Vivant de trafic et surtout de rapines, il rançonne au besoin le
cultivateur sous prétexte d'assurer sa nourriture. Son développement
intellectuel a été au demeurant fort exagéré. Il n'a pas de
littérature; l'écriture elle-même n'était pour ainsi dire pas
utilisée dans son milieu.
Au temps d'Israël, les confins du désert arabique étaient
infestés de nomades. Sur plus d'un point du territoire, ils faisaient
la loi. Le livre des Juges nous édifie à leur sujet (Jug
6:3,11). Il nous montre en même temps que le nomade, c'était, non
pas Israël, mais ses adversaires. Les critiques qui, tout en posant
en principe que les Hébreux étaient des nomades, donnent une
importance qui nous paraît excessive au caractère ethnique des récits
touchant les patriarches, devraient, semble-t-il, tirer enseignement
du fait que l'opposition d'Ismaël et d'Isaac et, un peu plus tard,
celle d'Ésaü et de Jacob marquent très clairement que le caractère
des Hébreux était d'avoir des goûts et des moeurs sédentaires,
contrairement aux habitudes nomades de certains de leurs parents.
L'obligation d'errer à l'aventure--de marcher par la foi--a été
dans l'histoire d'Israël un accident, non une règle; une discipline,
non un trait d'atavisme. Abraham était sorti d'Ur en Caldée. Le passé
de sa famille n'avait donc rien à faire avec le nomadisme, fort
éloigné des moeurs de Soumir et d'Akkad aux cités prospères, aux
terres fécondes où l'on poussa à un rare degré la science des
irrigations. Caran, où se fixa Nacor, frère d'Abraham, et d'où Isaac
tira sa femme (Ge 24:10), était une ville importante. C'est dans
la banlieue de Caran (Ge 20,4) que Jacob rencontra Rachel, fille
de Laban; grand propriétaire de troupeaux, mais aussi grand
moissonneur (Ge 30:14), Laban n'était nullement nomade.
Appelé à quitter sa patrie pour se rendre sur l'ordre de Dieu
vers une terre mystérieuse, Abraham forme une caravane et couche sous
la tente; mais il n'a rien des habitudes d'un nomade. Il se fixe près
d'Hébron, où il fut plus tard enseveli. La fleur de farine dont Sara
avait fait provision prouve qu'Abraham, auprès des soins du troupeau,
ne négligeait pas l'agriculture (Ge 18:6). Isaac, établi à
Guérar, puis à Béer-Séba, sème et récolte, et sa fortune de grand
fermier lui attire la jalousie de ses voisins (Ge 26:12 et
suivants).

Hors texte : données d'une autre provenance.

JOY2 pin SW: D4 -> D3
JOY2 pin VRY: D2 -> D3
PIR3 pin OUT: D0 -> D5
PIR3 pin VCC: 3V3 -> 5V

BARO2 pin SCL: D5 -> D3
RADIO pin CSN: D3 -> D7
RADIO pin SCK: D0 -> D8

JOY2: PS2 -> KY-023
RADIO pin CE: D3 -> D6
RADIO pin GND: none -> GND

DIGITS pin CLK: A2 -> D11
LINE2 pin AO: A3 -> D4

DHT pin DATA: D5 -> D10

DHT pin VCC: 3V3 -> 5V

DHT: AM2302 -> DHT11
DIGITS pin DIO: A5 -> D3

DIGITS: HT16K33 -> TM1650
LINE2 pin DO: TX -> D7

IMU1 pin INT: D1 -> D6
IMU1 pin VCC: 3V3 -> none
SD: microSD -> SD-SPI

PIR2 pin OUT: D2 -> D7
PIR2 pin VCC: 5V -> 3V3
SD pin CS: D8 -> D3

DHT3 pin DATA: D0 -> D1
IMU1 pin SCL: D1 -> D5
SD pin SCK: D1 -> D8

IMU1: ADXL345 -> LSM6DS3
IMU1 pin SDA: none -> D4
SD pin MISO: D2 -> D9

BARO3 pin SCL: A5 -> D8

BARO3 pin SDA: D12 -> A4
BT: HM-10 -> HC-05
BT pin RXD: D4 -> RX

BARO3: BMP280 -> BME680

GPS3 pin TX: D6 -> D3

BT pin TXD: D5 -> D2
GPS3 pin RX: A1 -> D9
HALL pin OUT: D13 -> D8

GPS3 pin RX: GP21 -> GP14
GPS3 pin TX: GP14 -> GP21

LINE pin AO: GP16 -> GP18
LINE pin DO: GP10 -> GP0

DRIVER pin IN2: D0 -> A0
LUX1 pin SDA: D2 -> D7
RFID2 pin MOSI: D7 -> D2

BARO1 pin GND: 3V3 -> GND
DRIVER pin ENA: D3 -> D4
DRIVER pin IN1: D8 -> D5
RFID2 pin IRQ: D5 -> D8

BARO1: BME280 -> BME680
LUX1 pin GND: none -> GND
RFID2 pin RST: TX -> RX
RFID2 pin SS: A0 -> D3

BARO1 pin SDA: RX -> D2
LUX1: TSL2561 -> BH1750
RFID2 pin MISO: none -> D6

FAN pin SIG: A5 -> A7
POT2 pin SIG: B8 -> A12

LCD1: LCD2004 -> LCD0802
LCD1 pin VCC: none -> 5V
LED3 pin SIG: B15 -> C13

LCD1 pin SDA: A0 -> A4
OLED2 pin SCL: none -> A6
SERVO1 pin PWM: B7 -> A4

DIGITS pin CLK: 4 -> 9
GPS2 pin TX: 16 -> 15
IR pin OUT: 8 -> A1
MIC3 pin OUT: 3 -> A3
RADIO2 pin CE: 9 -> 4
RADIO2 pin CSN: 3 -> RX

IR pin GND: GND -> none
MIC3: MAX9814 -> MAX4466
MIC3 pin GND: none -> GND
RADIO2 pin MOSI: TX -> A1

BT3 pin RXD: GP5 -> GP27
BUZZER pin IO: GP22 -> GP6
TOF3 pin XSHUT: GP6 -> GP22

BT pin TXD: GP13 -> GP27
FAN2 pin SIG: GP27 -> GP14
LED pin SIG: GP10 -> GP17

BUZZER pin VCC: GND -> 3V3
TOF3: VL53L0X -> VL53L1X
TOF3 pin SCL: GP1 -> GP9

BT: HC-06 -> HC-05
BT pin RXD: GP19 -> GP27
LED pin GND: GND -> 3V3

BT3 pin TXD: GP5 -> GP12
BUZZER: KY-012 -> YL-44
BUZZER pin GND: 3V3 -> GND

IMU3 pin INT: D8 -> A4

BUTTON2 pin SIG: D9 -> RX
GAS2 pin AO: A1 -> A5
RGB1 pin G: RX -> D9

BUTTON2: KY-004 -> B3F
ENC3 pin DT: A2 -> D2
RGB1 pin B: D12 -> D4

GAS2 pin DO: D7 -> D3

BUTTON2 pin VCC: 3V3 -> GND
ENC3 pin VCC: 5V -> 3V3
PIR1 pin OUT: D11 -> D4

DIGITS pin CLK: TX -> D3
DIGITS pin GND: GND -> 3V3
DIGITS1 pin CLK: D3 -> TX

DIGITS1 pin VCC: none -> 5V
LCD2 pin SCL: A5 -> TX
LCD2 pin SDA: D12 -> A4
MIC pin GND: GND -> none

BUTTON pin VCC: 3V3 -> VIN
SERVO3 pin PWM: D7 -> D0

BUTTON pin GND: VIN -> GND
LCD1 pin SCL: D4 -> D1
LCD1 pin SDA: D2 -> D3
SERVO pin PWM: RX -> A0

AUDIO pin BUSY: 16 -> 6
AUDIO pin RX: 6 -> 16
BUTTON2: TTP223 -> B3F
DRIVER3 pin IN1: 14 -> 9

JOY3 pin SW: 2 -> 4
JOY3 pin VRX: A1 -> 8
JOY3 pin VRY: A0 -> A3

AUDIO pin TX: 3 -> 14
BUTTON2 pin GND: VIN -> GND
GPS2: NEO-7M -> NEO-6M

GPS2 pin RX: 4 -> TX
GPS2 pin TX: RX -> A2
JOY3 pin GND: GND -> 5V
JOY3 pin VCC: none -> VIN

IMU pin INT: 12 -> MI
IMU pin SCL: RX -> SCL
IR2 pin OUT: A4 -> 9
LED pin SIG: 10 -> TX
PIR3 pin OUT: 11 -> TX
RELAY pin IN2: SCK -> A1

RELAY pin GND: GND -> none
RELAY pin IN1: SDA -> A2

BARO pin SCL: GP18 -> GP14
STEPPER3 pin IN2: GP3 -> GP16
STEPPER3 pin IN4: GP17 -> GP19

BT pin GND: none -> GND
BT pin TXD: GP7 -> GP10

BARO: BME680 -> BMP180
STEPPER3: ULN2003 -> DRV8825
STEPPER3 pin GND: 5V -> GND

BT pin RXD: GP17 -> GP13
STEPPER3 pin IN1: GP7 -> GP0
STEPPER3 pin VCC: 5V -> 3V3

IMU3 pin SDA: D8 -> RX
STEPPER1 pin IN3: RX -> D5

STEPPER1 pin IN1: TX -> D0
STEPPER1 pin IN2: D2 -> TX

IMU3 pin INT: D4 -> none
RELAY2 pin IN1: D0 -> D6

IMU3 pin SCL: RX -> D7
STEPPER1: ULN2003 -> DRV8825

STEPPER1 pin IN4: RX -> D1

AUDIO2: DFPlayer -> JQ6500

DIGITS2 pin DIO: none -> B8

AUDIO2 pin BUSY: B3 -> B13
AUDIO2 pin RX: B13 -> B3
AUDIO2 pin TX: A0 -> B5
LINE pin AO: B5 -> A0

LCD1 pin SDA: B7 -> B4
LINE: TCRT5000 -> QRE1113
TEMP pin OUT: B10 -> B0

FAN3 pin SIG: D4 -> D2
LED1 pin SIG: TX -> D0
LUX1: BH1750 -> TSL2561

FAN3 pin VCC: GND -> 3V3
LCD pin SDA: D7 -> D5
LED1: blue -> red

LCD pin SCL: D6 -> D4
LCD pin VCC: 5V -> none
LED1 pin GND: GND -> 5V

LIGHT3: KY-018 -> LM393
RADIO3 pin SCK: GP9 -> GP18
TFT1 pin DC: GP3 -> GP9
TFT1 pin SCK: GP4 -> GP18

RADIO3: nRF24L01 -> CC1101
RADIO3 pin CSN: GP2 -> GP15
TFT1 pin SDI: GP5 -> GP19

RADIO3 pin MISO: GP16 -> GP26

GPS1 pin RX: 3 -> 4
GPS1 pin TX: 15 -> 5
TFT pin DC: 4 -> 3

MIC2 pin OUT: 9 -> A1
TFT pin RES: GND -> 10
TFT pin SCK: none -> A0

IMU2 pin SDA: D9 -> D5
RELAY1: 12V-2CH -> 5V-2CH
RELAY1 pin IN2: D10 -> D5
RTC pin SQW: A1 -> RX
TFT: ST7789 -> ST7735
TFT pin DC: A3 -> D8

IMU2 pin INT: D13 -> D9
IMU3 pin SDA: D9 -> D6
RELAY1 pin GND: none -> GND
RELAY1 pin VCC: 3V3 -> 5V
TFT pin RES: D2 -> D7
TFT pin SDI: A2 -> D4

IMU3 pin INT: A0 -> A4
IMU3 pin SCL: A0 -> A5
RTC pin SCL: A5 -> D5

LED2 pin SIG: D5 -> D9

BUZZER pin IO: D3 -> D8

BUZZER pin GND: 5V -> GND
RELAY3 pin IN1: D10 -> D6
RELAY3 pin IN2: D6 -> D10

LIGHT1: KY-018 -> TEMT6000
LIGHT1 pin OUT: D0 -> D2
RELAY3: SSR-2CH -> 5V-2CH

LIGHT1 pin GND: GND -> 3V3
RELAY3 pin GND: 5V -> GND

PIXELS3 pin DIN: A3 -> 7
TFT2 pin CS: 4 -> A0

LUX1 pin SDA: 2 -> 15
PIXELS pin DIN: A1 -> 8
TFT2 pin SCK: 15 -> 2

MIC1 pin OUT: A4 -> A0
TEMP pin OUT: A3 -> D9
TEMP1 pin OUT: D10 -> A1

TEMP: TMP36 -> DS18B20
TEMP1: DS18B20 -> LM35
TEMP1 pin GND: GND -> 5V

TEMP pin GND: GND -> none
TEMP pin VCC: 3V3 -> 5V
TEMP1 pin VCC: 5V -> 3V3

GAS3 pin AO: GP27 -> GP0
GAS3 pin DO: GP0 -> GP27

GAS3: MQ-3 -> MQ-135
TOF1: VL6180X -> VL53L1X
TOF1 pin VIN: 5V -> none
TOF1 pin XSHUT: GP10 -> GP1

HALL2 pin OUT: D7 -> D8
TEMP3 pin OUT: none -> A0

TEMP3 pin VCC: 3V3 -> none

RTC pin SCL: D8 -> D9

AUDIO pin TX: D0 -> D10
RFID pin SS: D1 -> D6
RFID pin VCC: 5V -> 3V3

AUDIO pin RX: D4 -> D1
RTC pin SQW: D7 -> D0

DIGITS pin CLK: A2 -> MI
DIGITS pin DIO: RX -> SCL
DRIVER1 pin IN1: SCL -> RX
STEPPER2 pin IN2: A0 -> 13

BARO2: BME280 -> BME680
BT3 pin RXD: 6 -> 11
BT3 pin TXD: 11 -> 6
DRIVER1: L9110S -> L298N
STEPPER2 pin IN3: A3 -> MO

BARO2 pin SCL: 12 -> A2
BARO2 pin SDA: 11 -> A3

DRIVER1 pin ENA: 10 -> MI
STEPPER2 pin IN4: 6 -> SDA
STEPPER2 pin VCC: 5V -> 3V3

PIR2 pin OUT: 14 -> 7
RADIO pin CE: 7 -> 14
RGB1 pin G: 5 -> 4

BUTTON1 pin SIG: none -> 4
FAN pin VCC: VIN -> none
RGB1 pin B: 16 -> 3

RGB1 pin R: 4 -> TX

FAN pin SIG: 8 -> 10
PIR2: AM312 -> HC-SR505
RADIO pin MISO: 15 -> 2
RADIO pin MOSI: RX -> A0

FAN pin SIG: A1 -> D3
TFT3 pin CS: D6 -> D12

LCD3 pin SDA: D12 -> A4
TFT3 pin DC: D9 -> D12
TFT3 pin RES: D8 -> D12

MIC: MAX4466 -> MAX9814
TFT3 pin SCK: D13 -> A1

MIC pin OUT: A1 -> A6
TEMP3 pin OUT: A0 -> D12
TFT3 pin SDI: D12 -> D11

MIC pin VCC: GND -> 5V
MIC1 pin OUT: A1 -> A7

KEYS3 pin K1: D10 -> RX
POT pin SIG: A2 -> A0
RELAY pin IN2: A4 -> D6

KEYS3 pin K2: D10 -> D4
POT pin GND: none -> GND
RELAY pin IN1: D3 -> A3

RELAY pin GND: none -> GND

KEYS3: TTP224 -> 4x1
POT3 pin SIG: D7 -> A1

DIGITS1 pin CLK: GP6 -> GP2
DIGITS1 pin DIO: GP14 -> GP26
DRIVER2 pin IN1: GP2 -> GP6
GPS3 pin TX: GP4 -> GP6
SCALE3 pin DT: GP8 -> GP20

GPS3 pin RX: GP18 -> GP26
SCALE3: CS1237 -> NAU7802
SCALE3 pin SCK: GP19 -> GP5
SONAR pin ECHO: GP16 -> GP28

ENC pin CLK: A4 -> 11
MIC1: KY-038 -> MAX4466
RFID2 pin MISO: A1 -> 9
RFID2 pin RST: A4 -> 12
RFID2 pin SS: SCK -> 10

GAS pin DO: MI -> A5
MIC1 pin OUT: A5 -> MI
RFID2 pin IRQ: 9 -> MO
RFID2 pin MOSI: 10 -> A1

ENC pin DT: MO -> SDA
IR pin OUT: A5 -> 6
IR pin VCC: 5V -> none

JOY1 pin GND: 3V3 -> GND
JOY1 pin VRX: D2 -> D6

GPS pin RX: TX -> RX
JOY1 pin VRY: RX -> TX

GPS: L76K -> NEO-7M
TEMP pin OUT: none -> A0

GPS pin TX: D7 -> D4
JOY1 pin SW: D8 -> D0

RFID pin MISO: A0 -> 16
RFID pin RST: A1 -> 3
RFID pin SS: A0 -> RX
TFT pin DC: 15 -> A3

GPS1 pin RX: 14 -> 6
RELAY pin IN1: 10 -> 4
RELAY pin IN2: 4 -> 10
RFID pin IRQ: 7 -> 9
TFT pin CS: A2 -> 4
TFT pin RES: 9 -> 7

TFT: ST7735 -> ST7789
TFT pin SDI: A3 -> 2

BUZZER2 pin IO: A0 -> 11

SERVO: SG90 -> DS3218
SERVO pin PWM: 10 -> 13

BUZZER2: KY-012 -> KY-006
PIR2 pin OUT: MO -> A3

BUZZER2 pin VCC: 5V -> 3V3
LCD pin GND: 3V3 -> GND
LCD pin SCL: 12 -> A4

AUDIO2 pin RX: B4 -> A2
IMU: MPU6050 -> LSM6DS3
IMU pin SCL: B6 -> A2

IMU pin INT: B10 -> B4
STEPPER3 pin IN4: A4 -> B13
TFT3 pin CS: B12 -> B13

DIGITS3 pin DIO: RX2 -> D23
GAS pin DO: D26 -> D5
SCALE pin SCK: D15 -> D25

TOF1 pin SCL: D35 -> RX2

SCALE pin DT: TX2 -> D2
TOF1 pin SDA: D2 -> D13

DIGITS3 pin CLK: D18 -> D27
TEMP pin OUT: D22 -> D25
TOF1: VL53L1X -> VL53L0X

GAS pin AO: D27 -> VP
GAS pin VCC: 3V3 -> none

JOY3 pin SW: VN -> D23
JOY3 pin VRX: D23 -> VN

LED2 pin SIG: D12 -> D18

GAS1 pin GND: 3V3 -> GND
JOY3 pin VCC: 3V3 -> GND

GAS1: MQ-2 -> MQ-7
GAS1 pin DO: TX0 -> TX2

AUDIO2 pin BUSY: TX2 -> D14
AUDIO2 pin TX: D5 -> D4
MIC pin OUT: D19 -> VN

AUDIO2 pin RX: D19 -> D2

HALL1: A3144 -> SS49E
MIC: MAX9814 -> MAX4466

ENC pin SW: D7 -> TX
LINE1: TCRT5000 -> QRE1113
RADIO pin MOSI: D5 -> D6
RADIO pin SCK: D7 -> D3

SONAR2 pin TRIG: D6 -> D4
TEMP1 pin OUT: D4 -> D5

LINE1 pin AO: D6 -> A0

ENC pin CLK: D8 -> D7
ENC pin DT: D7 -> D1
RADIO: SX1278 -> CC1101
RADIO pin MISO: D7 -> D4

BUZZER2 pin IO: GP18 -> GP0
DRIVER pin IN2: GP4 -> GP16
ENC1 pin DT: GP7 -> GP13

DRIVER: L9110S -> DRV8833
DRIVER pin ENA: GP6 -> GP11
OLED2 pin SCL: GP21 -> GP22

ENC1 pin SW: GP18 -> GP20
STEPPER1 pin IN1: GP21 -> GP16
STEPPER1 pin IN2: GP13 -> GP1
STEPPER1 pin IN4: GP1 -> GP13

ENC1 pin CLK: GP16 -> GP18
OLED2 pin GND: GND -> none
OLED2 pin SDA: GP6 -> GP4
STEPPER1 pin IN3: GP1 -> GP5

Tandis qu'Ésaü, grand chasseur, se comporte en nomade, ce
qui afflige ses parents, Jacob est un sédentaire, et l'histoire du
plat de lentilles en dit long sur ses habitudes (Ge 25:34).
C'est aussi à la vie sédentaire et aux moeurs agricoles que nous
ramène le songe de Joseph qui se voit dans les champs, liant des
gerbes avec ses frères. Les circonstances de la vente de Joseph à une
caravane madianite nous apprennent que Jacob était retourné dans le
séjour d'Hébron qu'habitait Abraham (Ge 37:14) Rien des moeurs
nomades en tout cela. Quand Jacob et ses fils, réduits par la famine,
passent dans la terre de Gossen en Egypte, Joseph les établit dans
«la meilleure partie du pays» où les Israélites prospèrent et sont
employés à bâtir les villes de Pithom et de Ramsès (Ge 47:11,Ex
1:11). Rien n'autorise, si l'on s'en tient aux textes, à considérer
que les Hébreux ont mené une vie nomade pendant les siècles qu'ils
passèrent en Egypte. Ce ne sont pas des tentes, mais bien des maisons
qu'ils habitaient au moment où ils furent appelés à sortir
d'Egypte (Ex 12:7,13).
Pendant les 40 ans du désert, en route vers leur nouvelle patrie,
ils furent bien contraints de se soumettre aux habitudes du
nomadisme. Mais ils s'y soumirent avec peine. Ce ne fut là qu'un
accident dont ils se plaignirent assez, obligés qu'ils étaient de
mener une vie d'aventures au gré des puits et des maigres pâturages.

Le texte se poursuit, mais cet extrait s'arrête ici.